Scientific classification
- Kingdom: Animalia
- Phylum: Chordata
- Class: Aves
- Order: Gruiformes
- Family: Rallidae
- Genus: Gallinula
- Species: G. comeri
- Binomial name: Gallinula comeri (Allen, 1892)

= Gough moorhen =

- Genus: Gallinula
- Species: comeri
- Authority: (Allen, 1892)
- Conservation status: VU

Species of bird

The Gough moorhen (Gallinula comeri) is a medium-sized, almost flightless bird that is similar to the common moorhen (Gallinula chloropus), but is smaller, stockier, and has shorter wings. The bird has a distinctive yellow-tipped red bill and red frontal shield.
Its first account was written in 1888 by the polar explorer George Comer, whom the specific name comeri commemorates.
This bird is found only on two remote islands in the South Atlantic.
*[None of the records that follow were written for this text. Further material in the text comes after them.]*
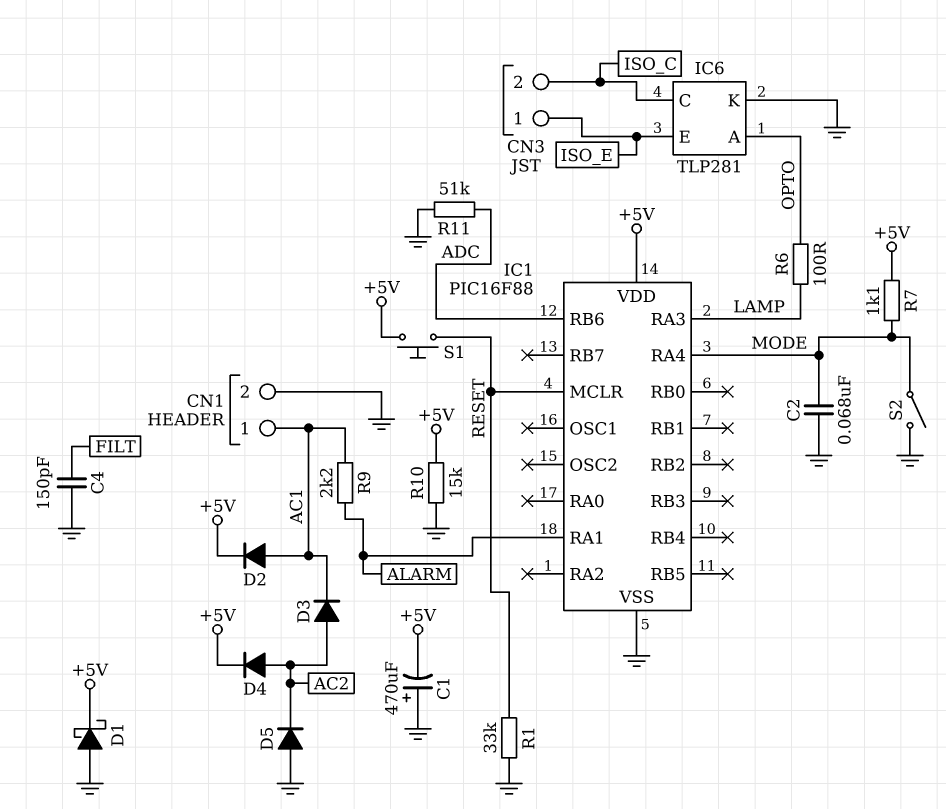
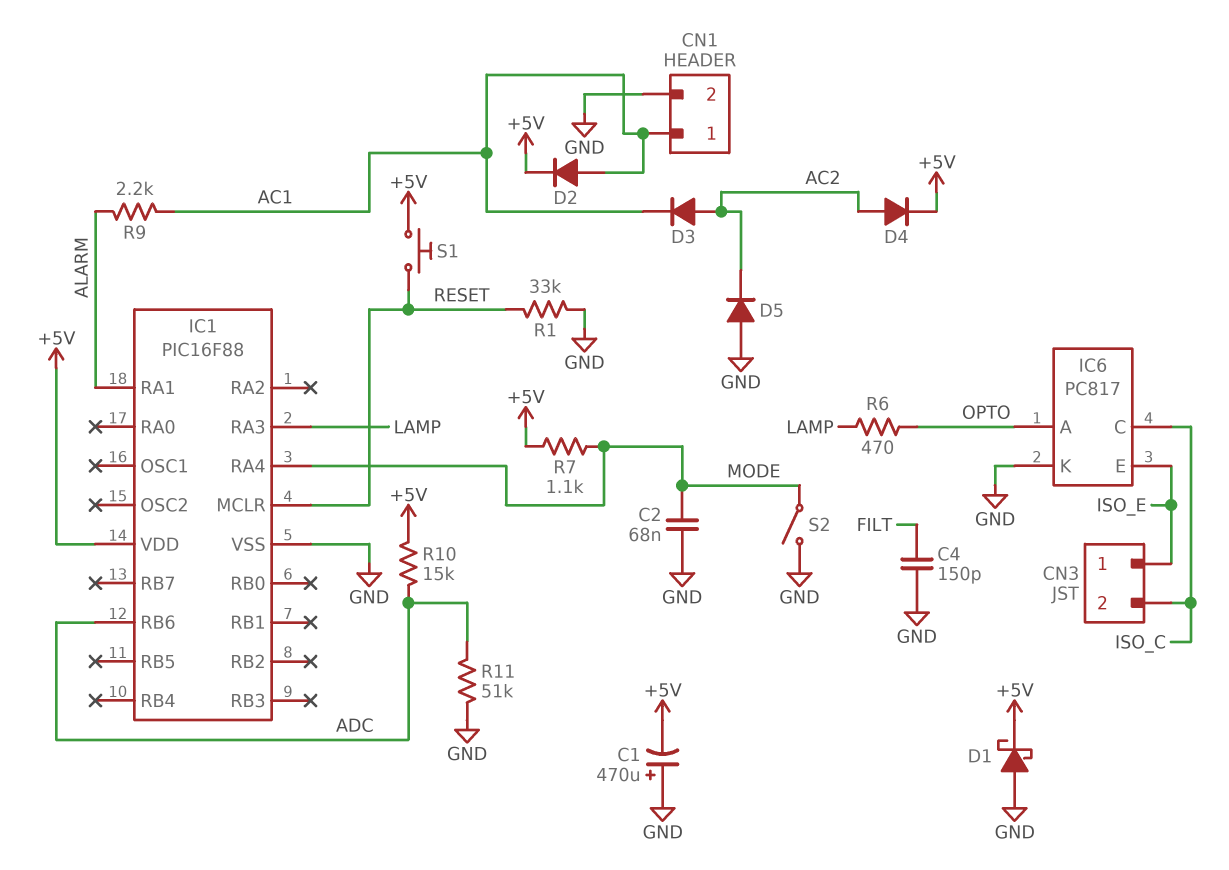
IC6: TLP281 -> PC817
R6: 100 (LAMP, OPTO) -> 470 (LAMP, OPTO)
R10: 15k (+5V, GND) -> 15k (+5V, ADC)

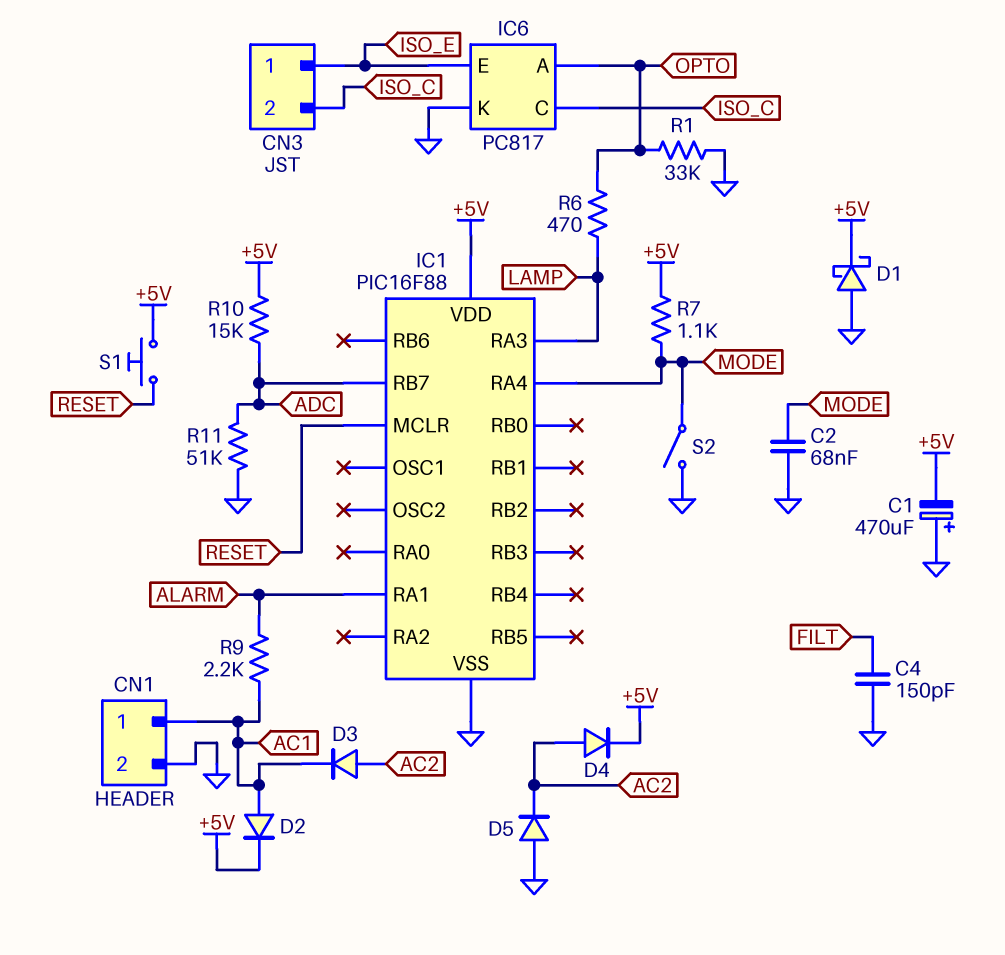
IC1 pin RB6: ADC -> none
IC1 pin RB7: none -> ADC
R1: 33k (GND, RESET) -> 33k (GND, OPTO)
The Gough moorhen was originally endemic to Gough Island, but in 1956 was introduced to Tristan da Cunha, an island in the same archipelago which was formerly home of the now extinct Tristan moorhen (Galinula nesiotis). On the basis of DNA sequencing of both recently collected and historical material from both of the archipelago's moorhen species, Groenenberg et al (2008) concluded that the genetic distances between G. nesiotis and G. comeri are of at least the same size as those found between subspecies of common moorhen (G. chloropus) in the literature. They propose that the extinct moorhen of Tristan (G. nesiotis) and the moorhens that live on Gough and Tristan today (G. comeri) be regarded as subspecies: Gallinula nesiotis nesiotis and Gallinula nesiotis comeri.

On Gough Island, it appears that the bird's future is secure with the island being a nature reserve and a World Heritage Site. In the mid-1990s, it was estimated that 2,500 breeding pairs existed on Gough Island. Gough Island is considered the least disturbed, major, cool-temperate island ecosystem in the South Atlantic Ocean and hosts one of the most important sea-bird colonies in the world, containing 54 bird species, 22 breeding species, and four threatened species. However, on Tristan da Cunha, it is not classified as a native species and therefore is not protected.